Unhypnotized
Truth feeder
Ted Rall
STATE JOURNAL-REGISTER
October 14, 2009
Scene from a Hooverville during the Great Depression. When the economic collapse began a year ago, many Americans took comfort in the historical parallels with the Great Depression. As it had in 1929, the current crisis began under the clueless reign of a Republican, George W. Bush. Universally reviled since his non-response to Hurricane Katrina had exposed him and the men around him as both uncaring and incompetent — either one was forgivable, not both — Bush had reacted in the classic cold-blooded Republican form embodied by the president who gave his name to the Hoovervilles.
But all was not lost. The Democrats were coming in! Barack “Yes We Can” Obama was running well ahead in the polls. Soon our new FDR would clean up Bush’s mess.
In the late fall of 2008 Bush looted the stripped-bare U.S. Treasury one final time. Hundreds of billions of dollars in “bailouts,” this time for the benefit of the banks, insurance companies and automobile manufacturers whose profligate ways had contributed to the crisis, were doled out without pre-conditions. Millions of homeowners who faced foreclosure got no help whatsoever.
The way to stimulate a consumer-based economy is to put money directly into consumers’ pockets. Instead, Bush deployed the standard GOP trickle-down approach. Boosting the banks would encourage them to restore liquidity, allowing individuals and businesses to resume borrowing. But the banks weren’t stupid. They no longer wanted to lend to people who couldn’t repay them. They held on to the cash. Credit markets seized up.
Like his father in 1992, Bush finished his reign as he had begun it: tone-deaf, obliviously floating above the mayhem, utterly unconcerned with the fate of the average American staring at a stack of bills.

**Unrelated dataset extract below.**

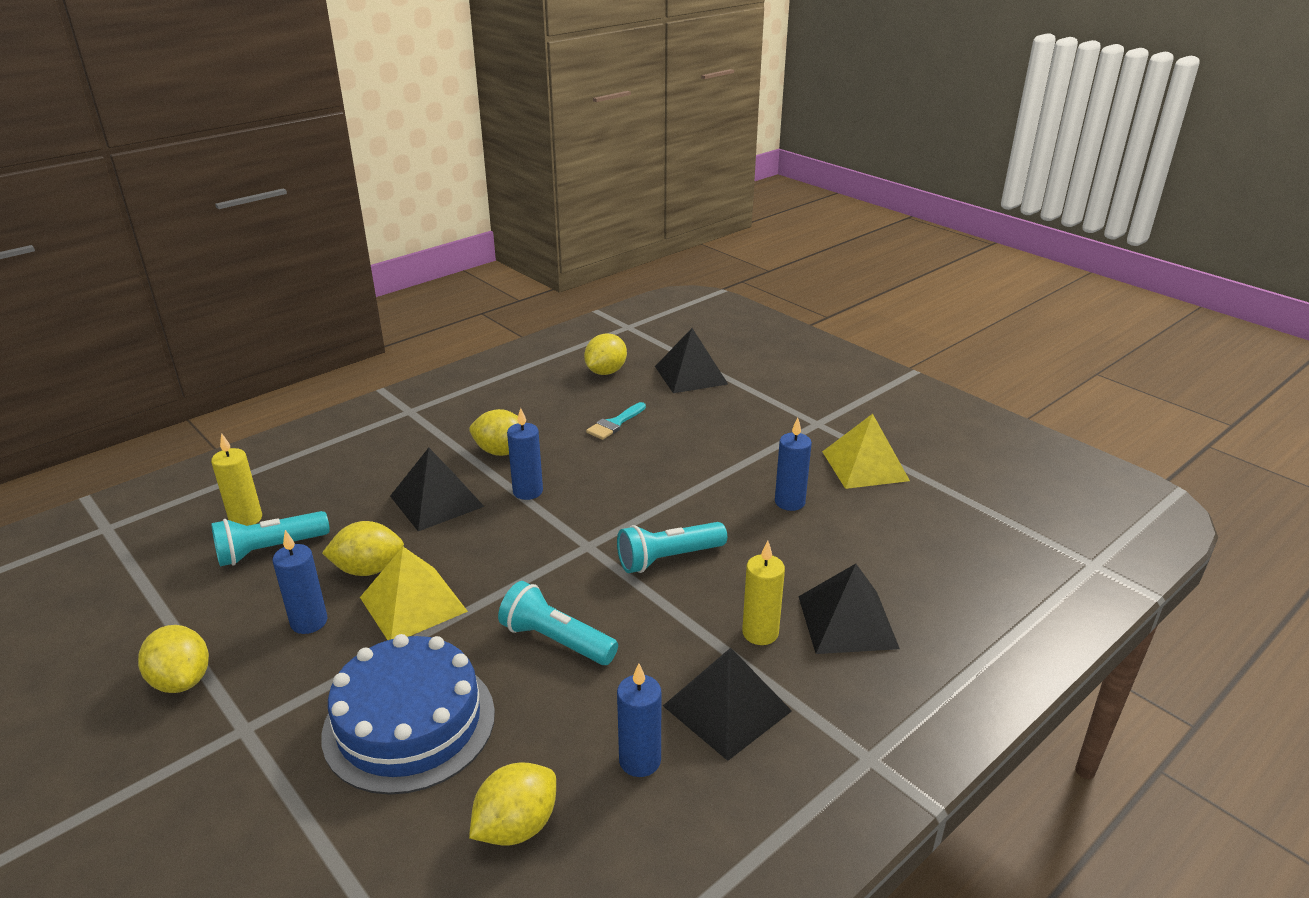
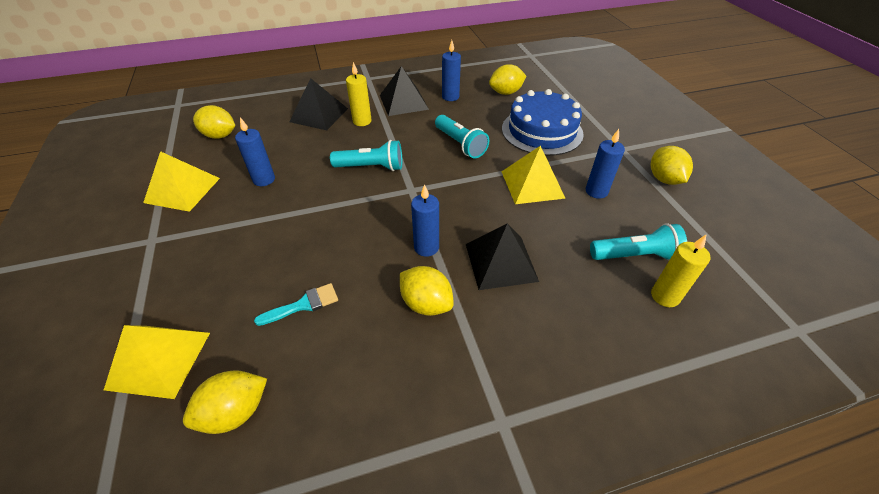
camera: 155 degrees left, 15 degrees up
(368, 569) = (559, 216): yellow lemon -> yellow lemon (220, 136)
(691, 375) = (159, 360): black pyramid -> yellow pyramid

We were a nation without leadership. We knew there was no point looking to Bush and his GOP gangsters for help. But we weren’t too worried. Obama was coming. He would be the neo-FDR. He would get things rolling again.
During the 1932 campaign Franklin Delano Roosevelt promised that help was on the way. FDR argued against Herbert Hoover’s trickle-down approach. He spoke on behalf of the “forgotten man at the bottom of the economic pyramid.”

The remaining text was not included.